Group J: a kind landing
Argentina drew Group J at the December ceremony alongside Austria, Algeria and World Cup debutants Jordan. On any reasonable model, Argentina win that group. The interest is in seeding for the Round of 32: a top spot likely points the bracket toward a softer opening knockout, while a finish behind, say, Austria after a slow start could line up a much sharper second-round opponent.
The opener against David Alaba's Austria is the one to watch. Austria are organised, set-piece dangerous, and have just enough quality across the back four to make the first hour uncomfortable. Argentina's record in tournament openers is mixed — losing the first match in Qatar to Saudi Arabia and still winning the thing will be cited often, in case anyone needs reassurance.
The squad that matters
The spine of the 2022 champions remains. Emiliano Martínez in goal, Cristian Romero and Nicolás Otamendi at the back, Rodrigo De Paul and Enzo Fernández running midfield, Julián Álvarez and Lautaro Martínez as the forward pairing alongside Messi. Álvarez scored four times during the Qatar run and has carried that into another stellar club year. Lautaro topped the scoring charts at the 2024 Copa América and netted the winner in the final.
The new arrivals are where this squad differs from 2022. Scaloni has been blending in younger forwards through World Cup qualifiers, with the next generation of Argentine playmakers expected to fill out the bench rather than ride it.
What Scaloni does that other coaches do not
Three patterns to watch when Argentina play:
- Mid-game shape shifts. Scaloni has used a 4-3-3 and a 4-4-2 diamond in alternate halves of the same match. Substitutes are often a tactical signal, not a like-for-like swap.

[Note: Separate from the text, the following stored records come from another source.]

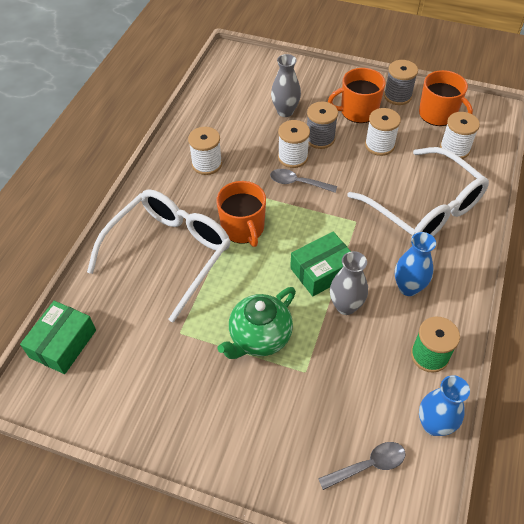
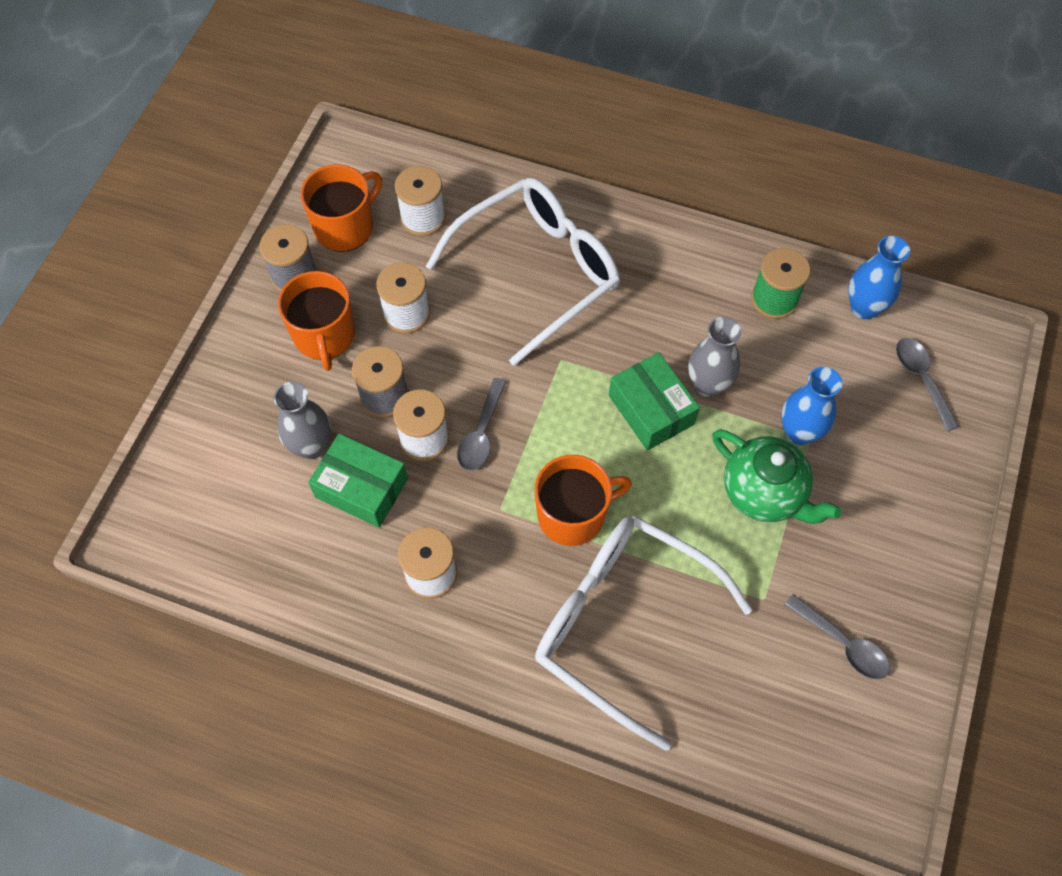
camera: 90 degrees left, 10 degrees up
(63, 343) = (796, 770): green box -> green box (361, 488)
(143, 380) = (842, 643): none -> grey spoon
(408, 287) = (675, 309): blue vase -> blue vase (799, 432)

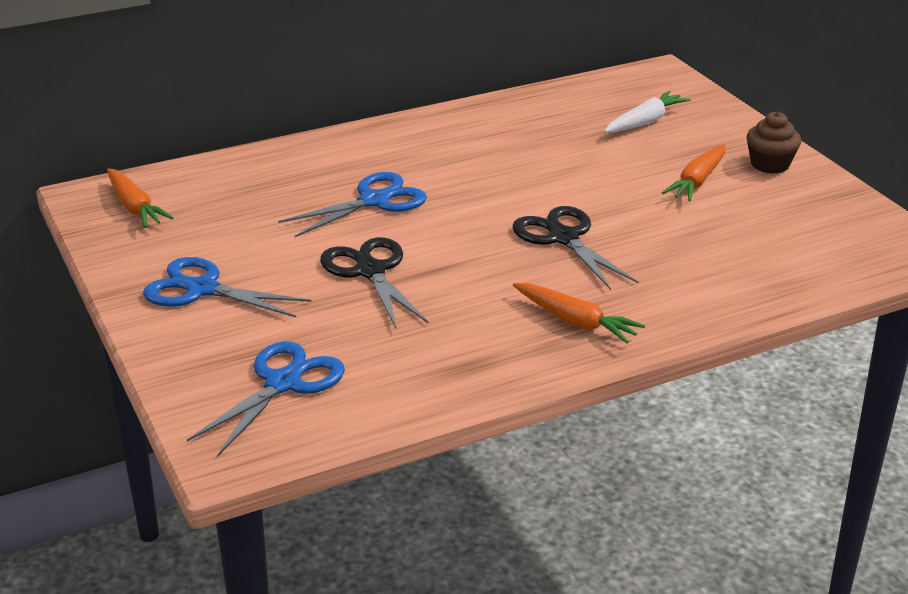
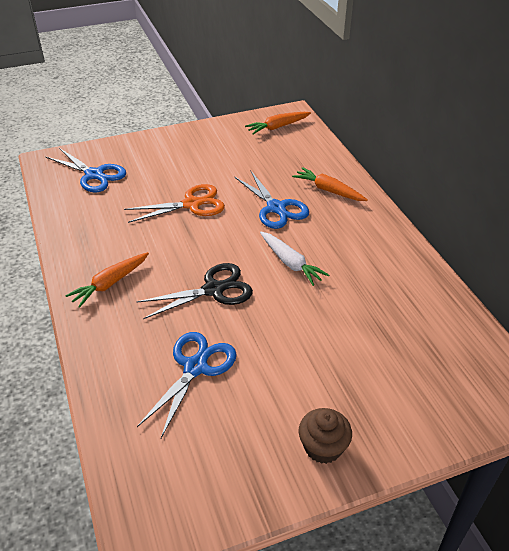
camera: 95 degrees right, 10 degrees up
(202, 289) = (188, 150): blue scissors -> blue scissors (195, 367)
(370, 271) = (192, 204): black scissors -> orange scissors
(645, 122) = (408, 366): white carrot -> white carrot (290, 263)
(697, 181) = (292, 383): orange carrot -> orange carrot (328, 190)

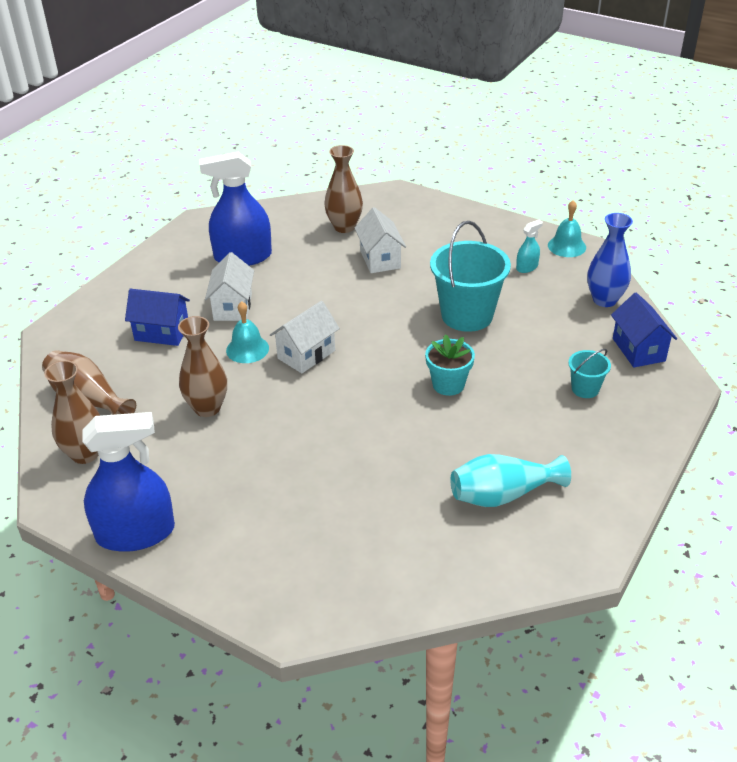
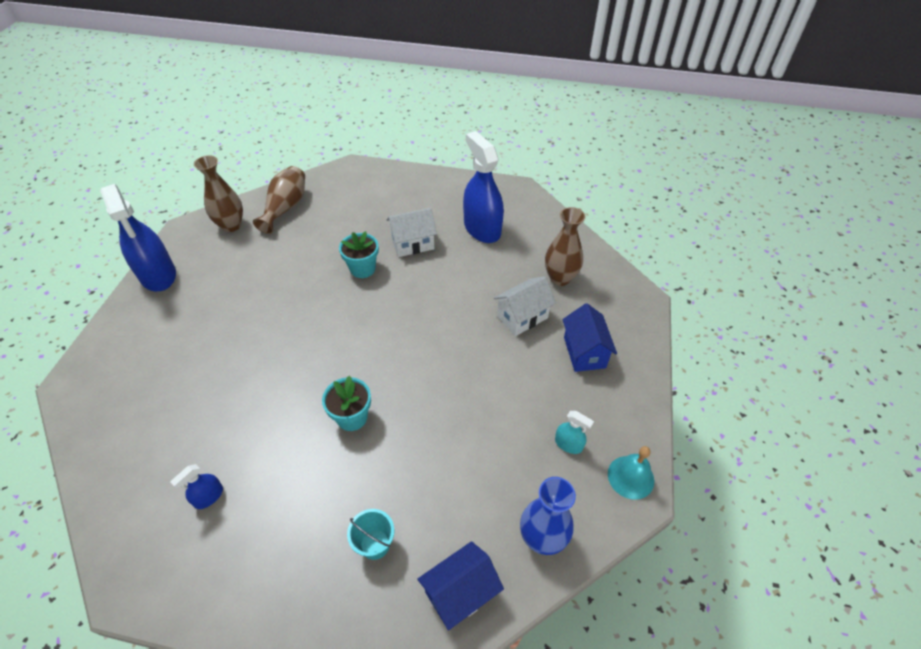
camera: 70 degrees right, 10 degrees up
(162, 332) = (368, 217): blue house -> blue house (584, 352)
(207, 408) = (288, 269): brown vase -> none
(247, 349) = (362, 269): turquoise bell -> turquoise flower pot
(306, 354) = (366, 306): white house -> none
(467, 315) = (462, 408): turquoise bucket -> none
(502, 495) = (209, 496): turquoise vase -> blue spray bottle

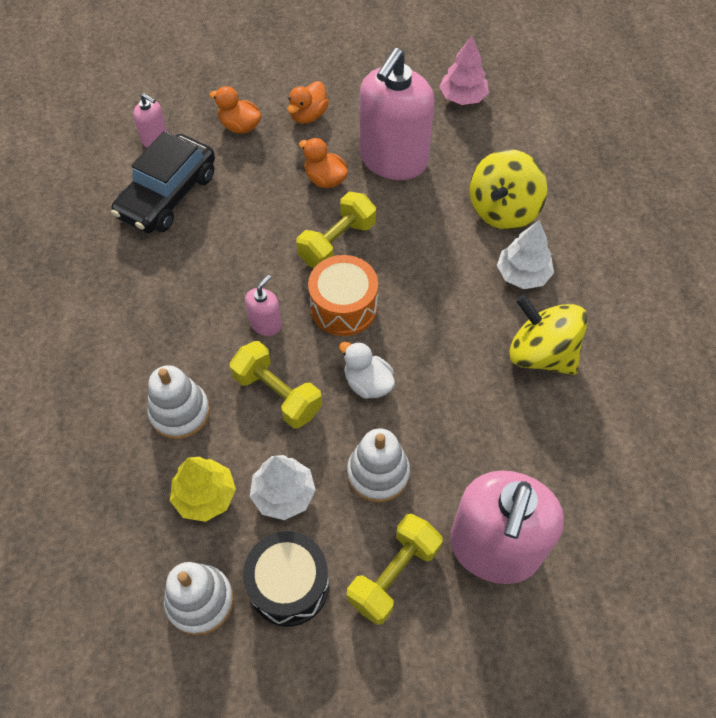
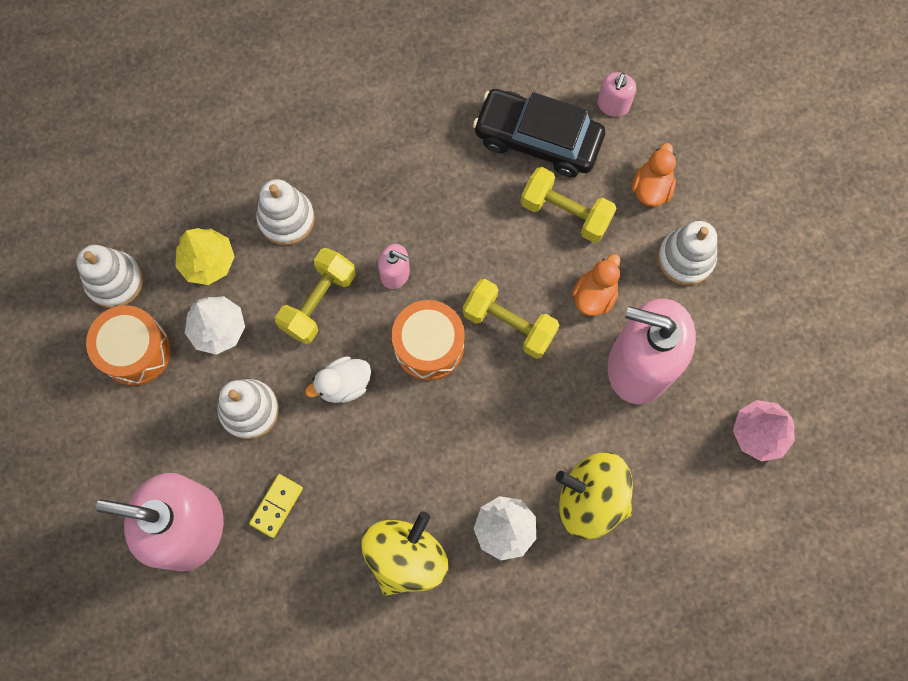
camera: 80 degrees right, 15 degrees up
(289, 585) = (136, 351): black drum -> orange drum
(308, 115) = (685, 258): orange duck -> white stacking toy
(367, 383) = (344, 385): white duck -> white duck turned 150 degrees counterclockwise
(394, 575) = (154, 439): yellow dumbbell -> yellow dumbbell (565, 213)
(481, 459) = (276, 506): none -> yellow domino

- Messi-on-the-right starting position. The captain drifts inside from the right wing rather than playing as a free 10. It keeps the central lane open for Álvarez to run beyond.
- Set-piece deliveries to the back post. Argentina's set pieces have been heavily weighted to the far post over the last two years — Romero is the target.
The realistic ceiling
Argentina are not the clear favourites this time. Spain, France, and host nation USA all have arguments. But the model that says "the defending champions with the same coach and most of the same spine usually go deep" is a strong one. A semi-final is the floor for a healthy Argentina. The final is plausible. Back-to-back titles would put them in genuinely rare company — only Italy (1934–38) and Brazil (1958–62) have managed it.
FAQ
Will this be Messi's last World Cup? Almost certainly. He has not formally retired from internationals, but the captain has indicated this is the end of the line at the tournament. Expect the post-final scenes either way.
When is Argentina's first match? Argentina open their campaign in the first matchweek of group play in mid-June. Specific venue and opponent order is finalised once FIFA confirms host-city assignments. We will update our soccer page when the schedule drops.
Who will replace Scaloni if Argentina win? Nobody is asking him to leave. His contract runs through 2030, and the AFA has been clear that Scaloni picks his own exit.
Is Di María involved? Ángel Di María retired from international football after the 2024 Copa América. He is not part of the squad and will not be returning.